Outra página espectacular é a seguinte, que apresenta os noivos a cortar o bolo, uma peça excelente de doçaria regional do Algarve, com cerca de 100 quilos, oferecido pela Real Associação do Algarve.
As três páginas seguintes são dedicadas ao texto, e a mais fotografias, sendo a última a dos noivos recebendo a homenagem de um grupo de danças de Timor, aquela pequena ilha do oceano Índico tão cara ao coração de D. Duarte.
Ao longo da última quinzena de Maio multiplicaram-se as edições de livros e revistas, com documentos biográficos e reportagens do casamento.

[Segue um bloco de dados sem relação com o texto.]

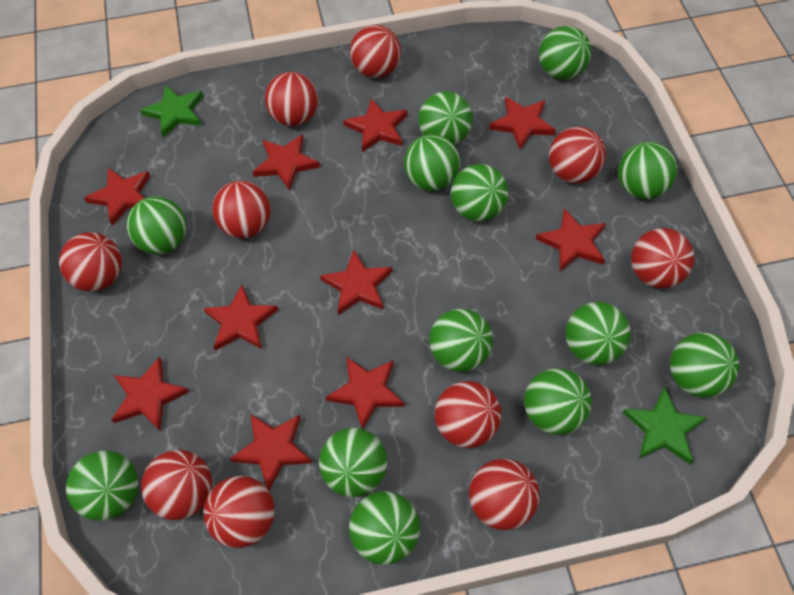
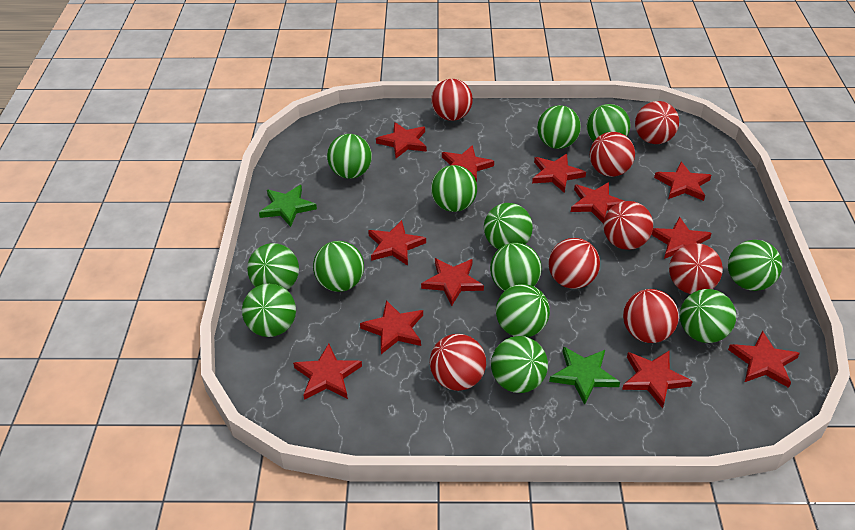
red ball: 10 -> 8
red star: 10 -> 12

Pela sua qualidade merecem destaque seis daquelas publicações: o número comemorativo de aniversário da revista Eles e Elas, dirigida por Maria da Luz de Bragança, com uma ampla reportagem fotográfica de cerca de 200 clichés; o magnífico livro Diálogos com o Duque de Bragança, da autoria de Clara Picão Fernandes e as não menos notáveis edições das biografias do Senhor Dom Duarte, da autoria, uma delas, do jornalista Jorge de Morais e outra, DUARTE E ISABEL - DUQUES DE BRAGANÇA, Biografia Autorizada, da autoria de Nuno Canas Mendes.
Ainda em Maio, publicou a Textual uma excelente colectânea de entrevistas efectuadas ao Senhor Dom Duarte, pela jornalista Manuela Gonzaga: O PASSADO DE PORTUGAL NO SEU FUTURO, através da qual se pode apreciar quão claro e transparente é o pensamento do Rei sobre o futuro de Portugal.
Finalmente, em princípio de Setembro, o Professor Dr. Henrique Barrilaro Ruas, coordena e dá à estampa um magnífico álbum com o título UM CASAMENTO NA HISTÓRIA DE PORTUGAL.
Nesta magnífica obra de fino gosto e grande rigor histórico, realça-se a escolha das genealogias mais representativas já definitivamente estabelecidas, tanto dos reis de Portugal como do Duque de Bragança.
Apresenta um belo desenho em desdobrável de uma árvore genealógica crescendo pelo duplo critério biológico e sucessório, da raiz dos condes D. Henrique e D. Tereza até ao Senhor Dom Duarte, no topo da geração.
Entre as mulheres, na genealogia varonil de D. Duarte, pela linha mais longa, destaco D. Joana de Castro (Portugal) casada em 1429 com D. Fernando de Bragança, o segundo no nome.
A parte final do álbum é enriquecida com as mais belas fotografias da reportagem que Homem Cardoso fez deste acontecimento.
* * *
Alguns anos passaram. Deu-nos Deus, através da descendência de S.A.R os Duques de Bragança, a legítima esperança de que o Reino de Portugal se prolongará através da sua geração: Dom Afonso de Santa Maria, D. Maria Francisca e D. Diniz.
No princípio do Terceiro Milénio esperam os Portugueses poder ver no trono o legítimo Herdeiro dos Reis de Portugal.
E de uma família que deu Reis a Portugal durante 600 anos não será demais esperar que assim continue, pelo menos, por outros mil.
Que o Anjo de Portugal favoreça os esposos, e com eles todos os portugueses, nas suas legítimas esperanças de que este casamento seja o alvorecer de uma nova era de redenção para Portugal.